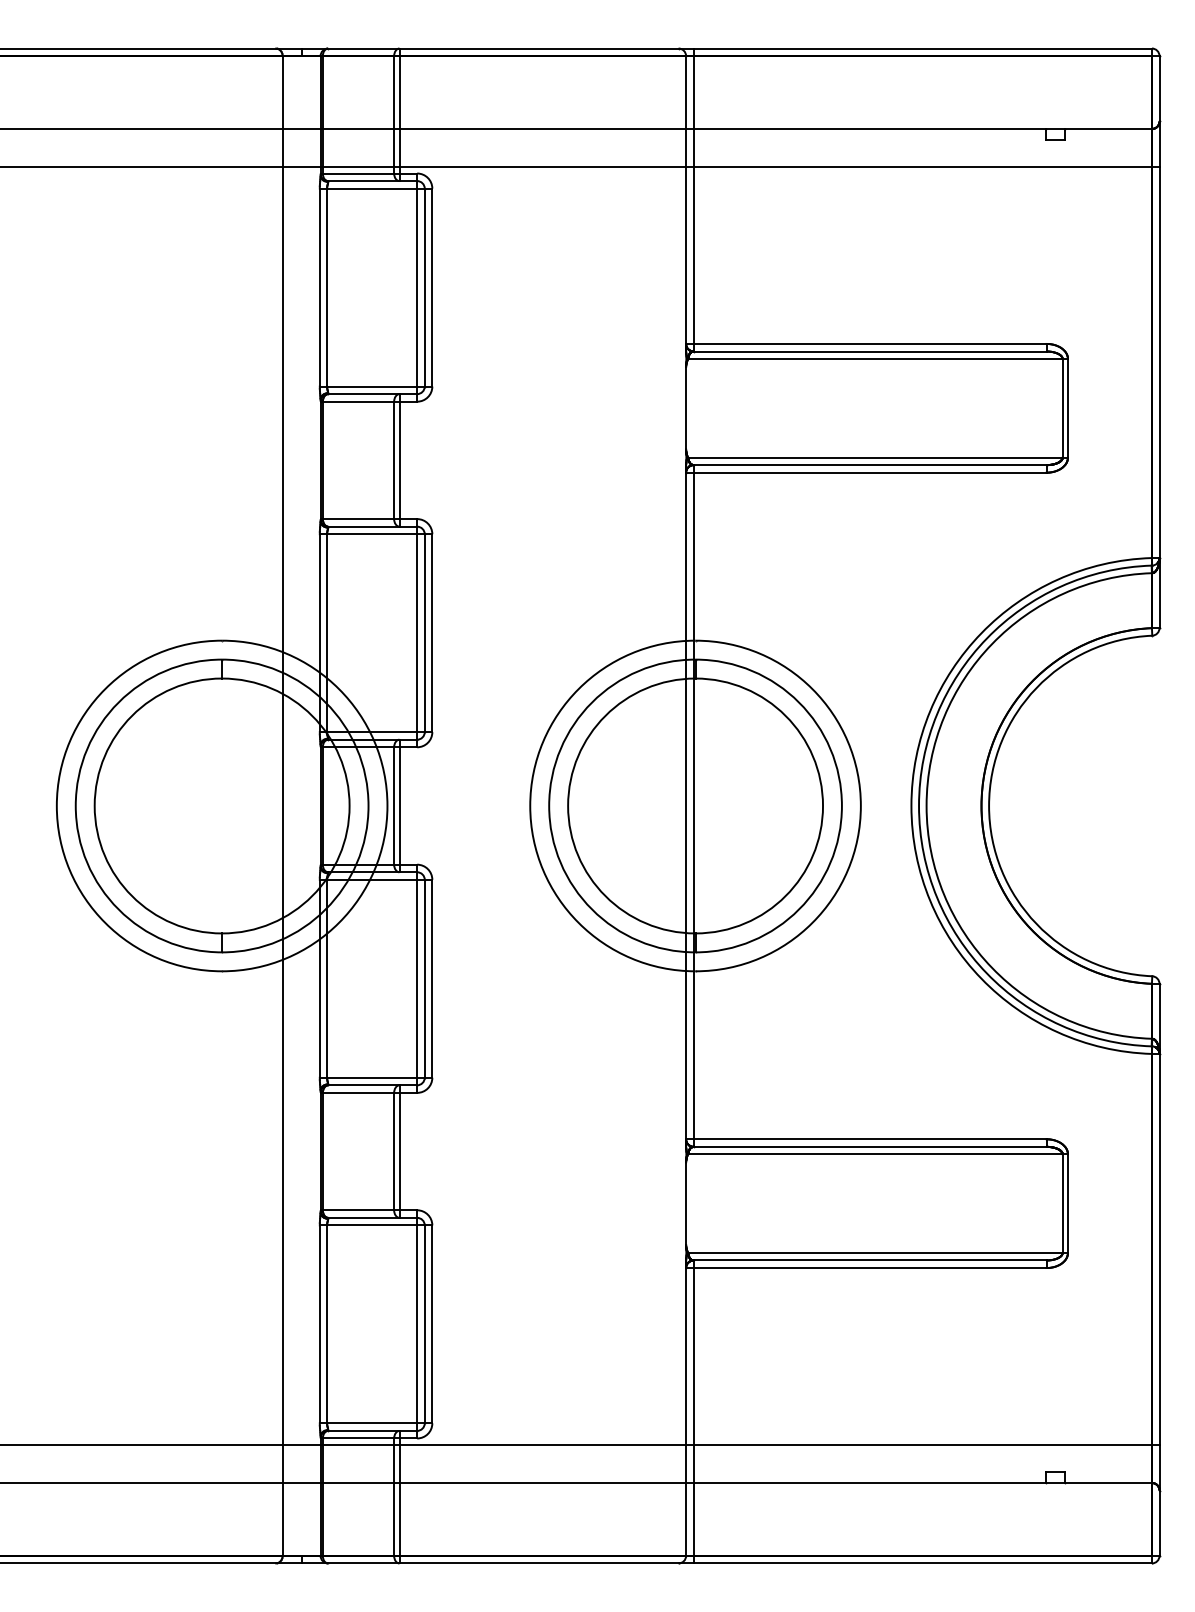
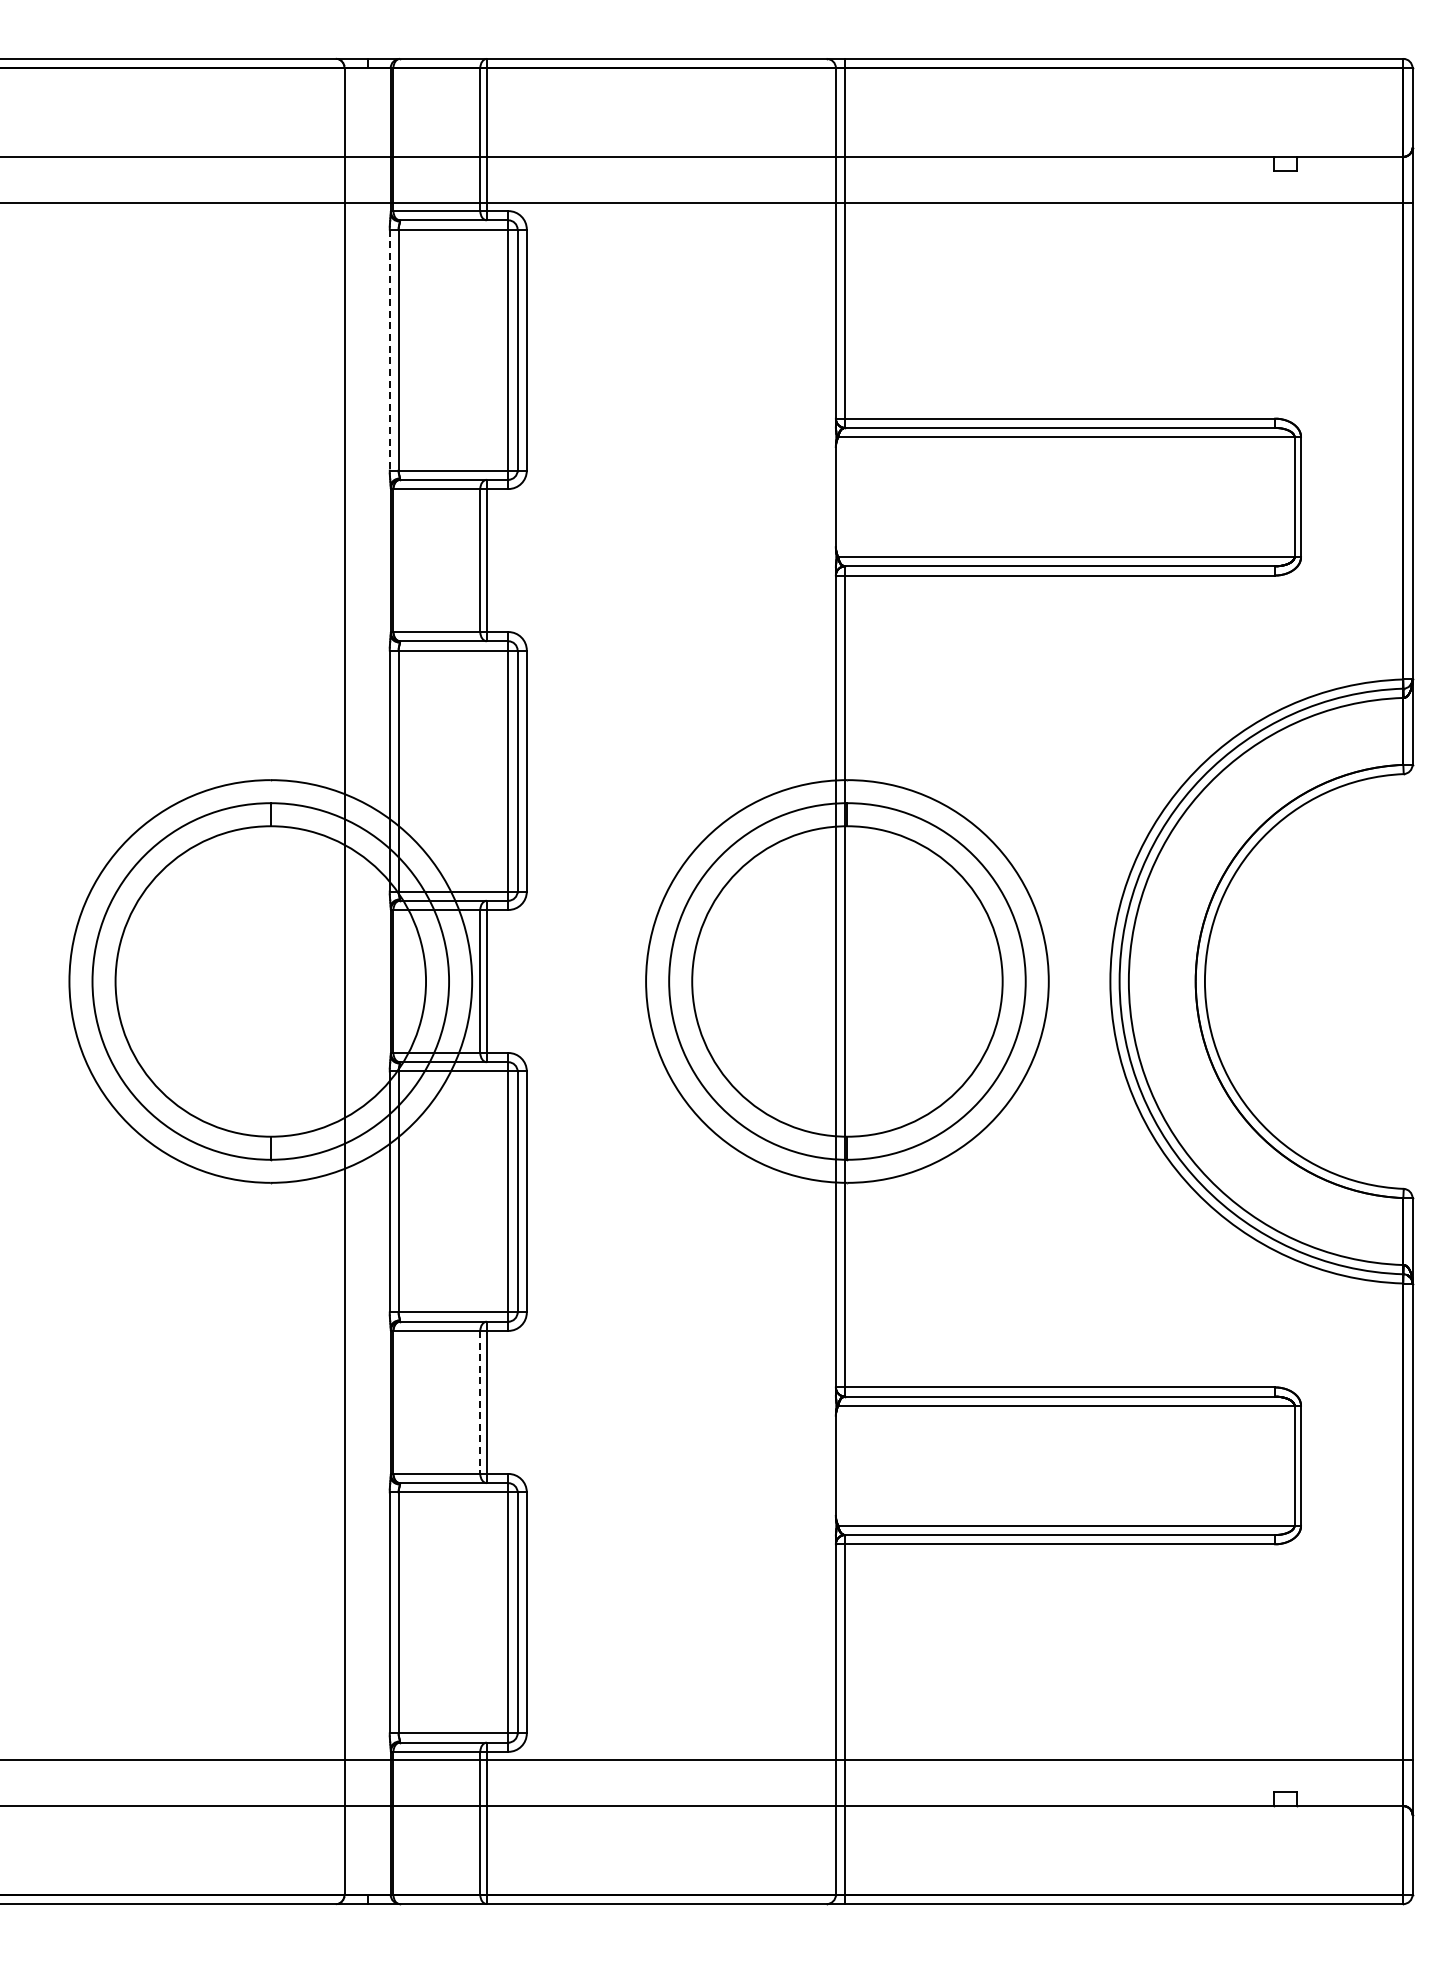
line: (319, 287) -> (389, 350), solid -> dashed
line: (394, 1151) -> (480, 1402), solid -> dashed

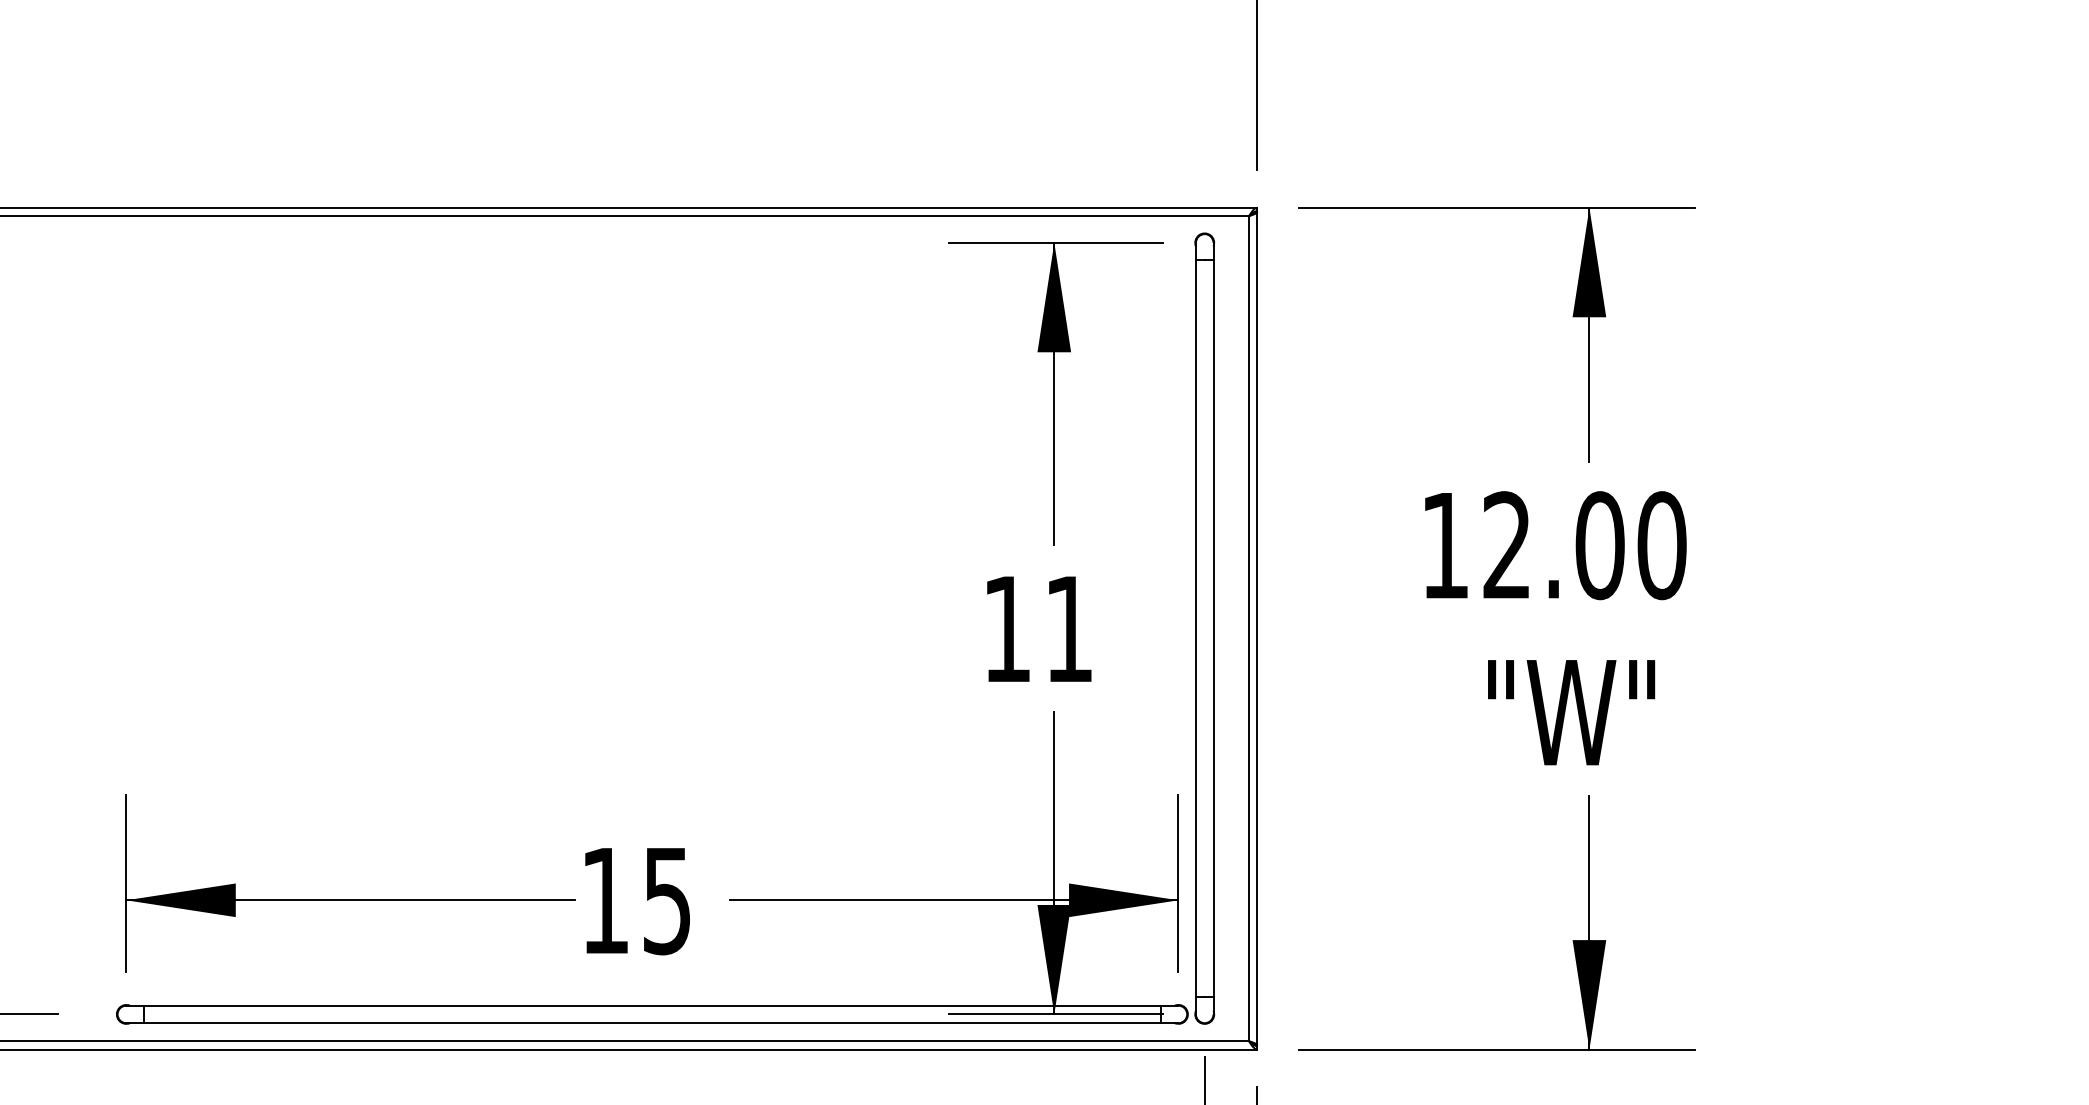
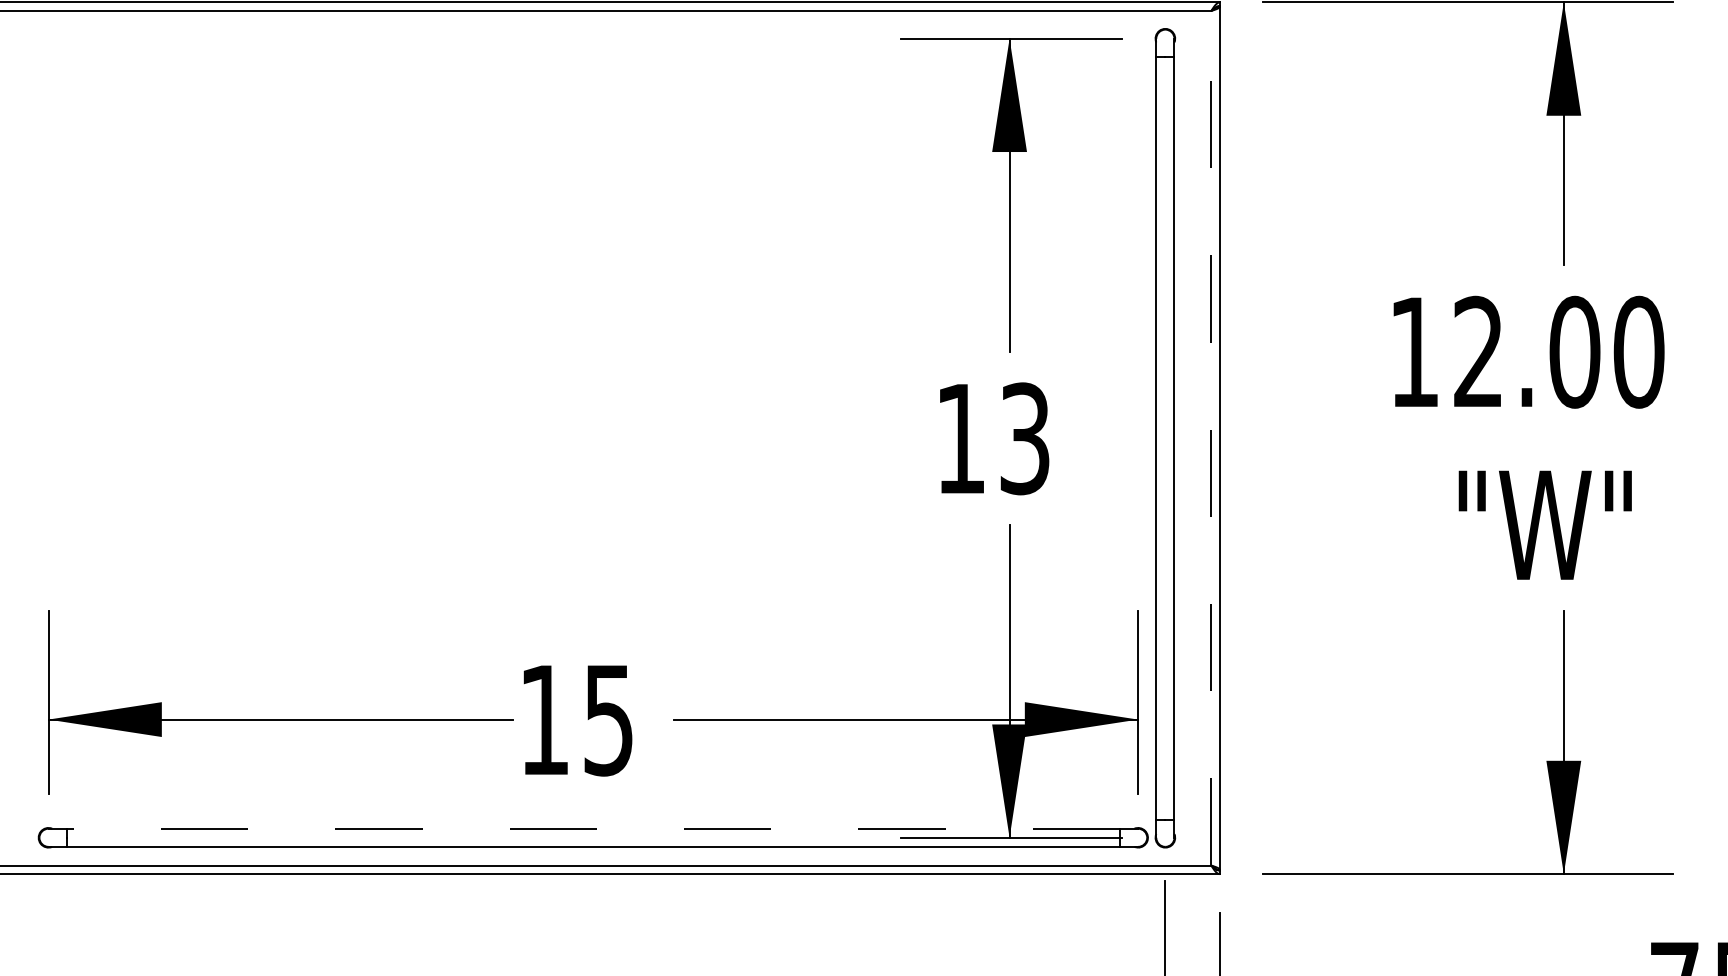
text: (1068, 628) -> (1024, 438), 11 -> 13
line: (1249, 628) -> (1211, 438), solid -> dashed
line: (652, 1005) -> (593, 828), solid -> dashed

YOUR INSTRUCTIONS:
When you reach the line that holds "text: (1068, 628) -> (1024, 438), 11 -> 13", please copy it and every line after it through the end of the listing, exactly and with no other lines.

RESULT OF THE EXERCISE:
text: (1068, 628) -> (1024, 438), 11 -> 13
line: (1249, 628) -> (1211, 438), solid -> dashed
line: (652, 1005) -> (593, 828), solid -> dashed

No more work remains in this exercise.